O que a Sociedade Teosófica moderna não é

Enviado por Estante Virtual em dom, 02/12/2012 - 03:34

P: Portanto, não são essas doutrinas um renascimento do Buddhismo nem estão decalcadas na Teosofia neoplatônica?

T: Não. Mas o melhor meio de contestar suas perguntas é citando um apontamento sobre a "Teosofia", lido na Convenção Teosófica em Chicago (abril, 1889), pelo dr. J.D.Buck, M.S.T.

Nenhum teósofo se expressou ou compreendeu melhor a verdadeira essência da Teosofia, do que o fez nosso estimado amigo dr. Buck:

"A Sociedade Teosófica foi fundada com a finalidade de difundir as doutrinas teosóficas e promover e favorecer a vida teosófica. Não é esta Sociedade a primeira com este intento.

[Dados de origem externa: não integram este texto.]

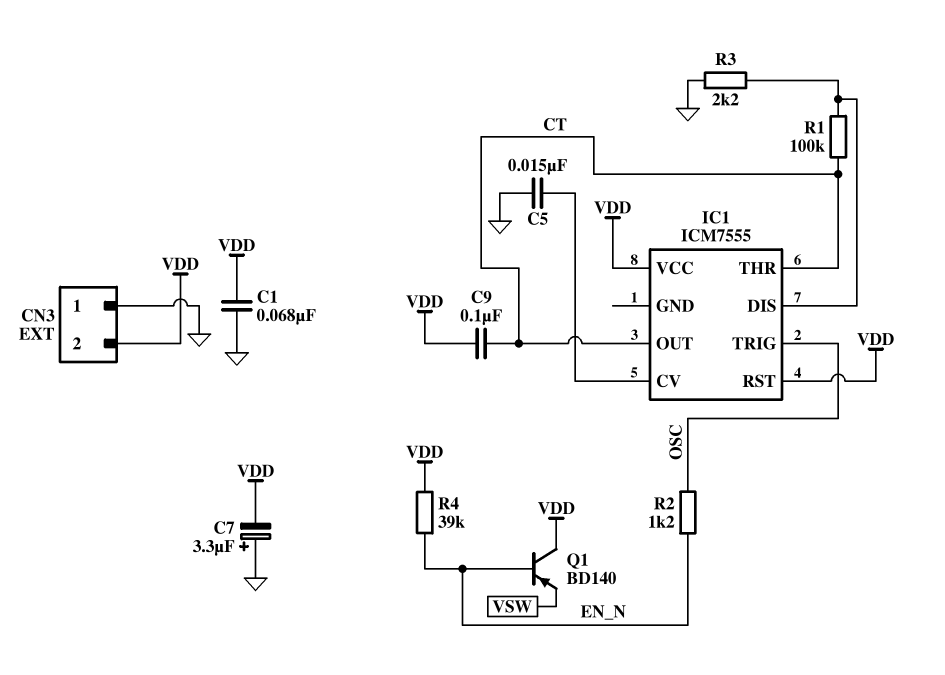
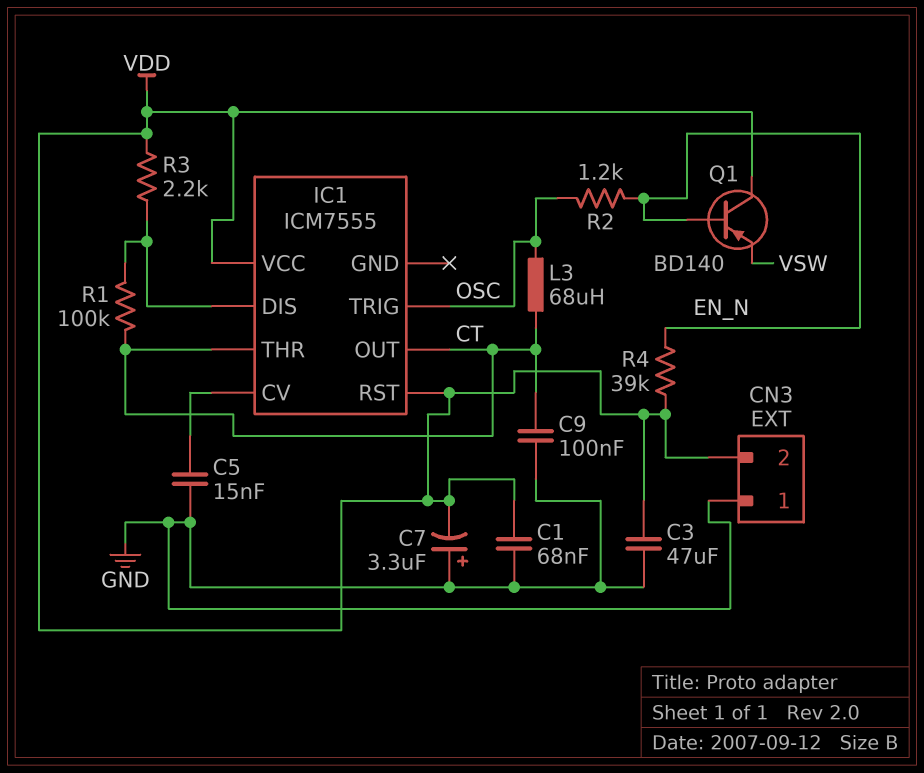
C3: none -> 47uF (GND, VDD)
C9: 100nF (CT, VDD) -> 100nF (CT, GND)
L3: none -> 68uH (CT, OSC)
R3: 2.2k (GND, IC1/DIS) -> 2.2k (IC1/DIS, VDD)

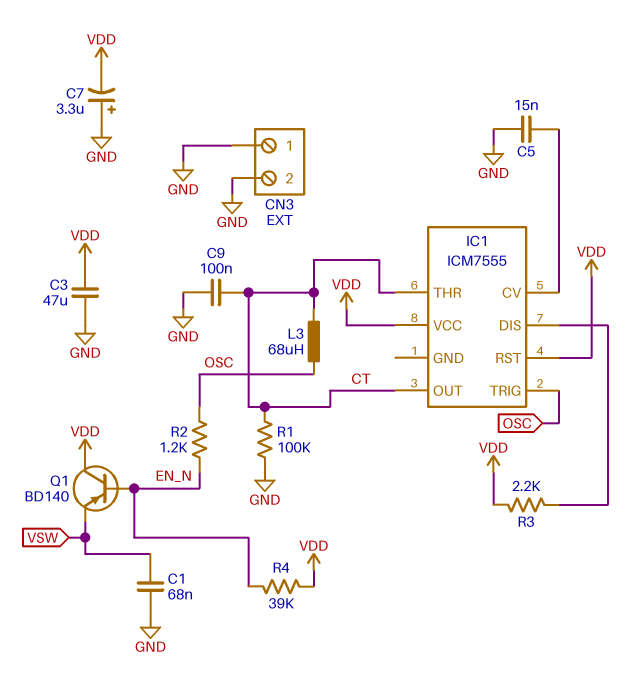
C1: 68nF (GND, VDD) -> 68nF (GND, VSW)
CN3 pin 2: VDD -> GND
R1: 100k (CT, IC1/DIS) -> 100k (CT, GND)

Tenho em meu poder uma obra intitulada: Transações Teosóficas da Sociedade Filadélfica, publicada em Londres no ano de 1697; e outra chamada: Introdução à Teosofia, ou seja, a Ciência do Mistério de Cristo, quer dizer, da Divindade, Natureza e Criatura, compreendendo a filosofia de todos os poderes em ação, na vida, mágicos e espirituais, formando um guia prático para a pureza e santidade mais sublimes, e a perfeição evangélica para adquirir a visão divina e as santas artes angélicas, poderes e outras prerrogativas da regeneração", publicada em Londres em 1855, com a seguinte dedicatória: “Aos estudantes das universidades, colégios e escolas da cristandade; aos professores de ciências metafísicas, mecânicas e naturais em todas as suas formas; aos homens e mulheres do magistério da fé fundamental ortodoxa; aos deístas, arrianos, swedenborgianos e demais credos imperfeitos e mal fundamentados, racionalistas e céticos de qualquer espécie; aos maometanos, judeus e patriarcas orientais versados e de julgamento reto; mas especialmente ao ministro e missionário evangélico, tanto os dos povos bárbaros como os intelectuais, é humilde e afetuosamente dedicada esta introdução à Teosofia ou ciência dos princípios e mistérios de todas as coisas”.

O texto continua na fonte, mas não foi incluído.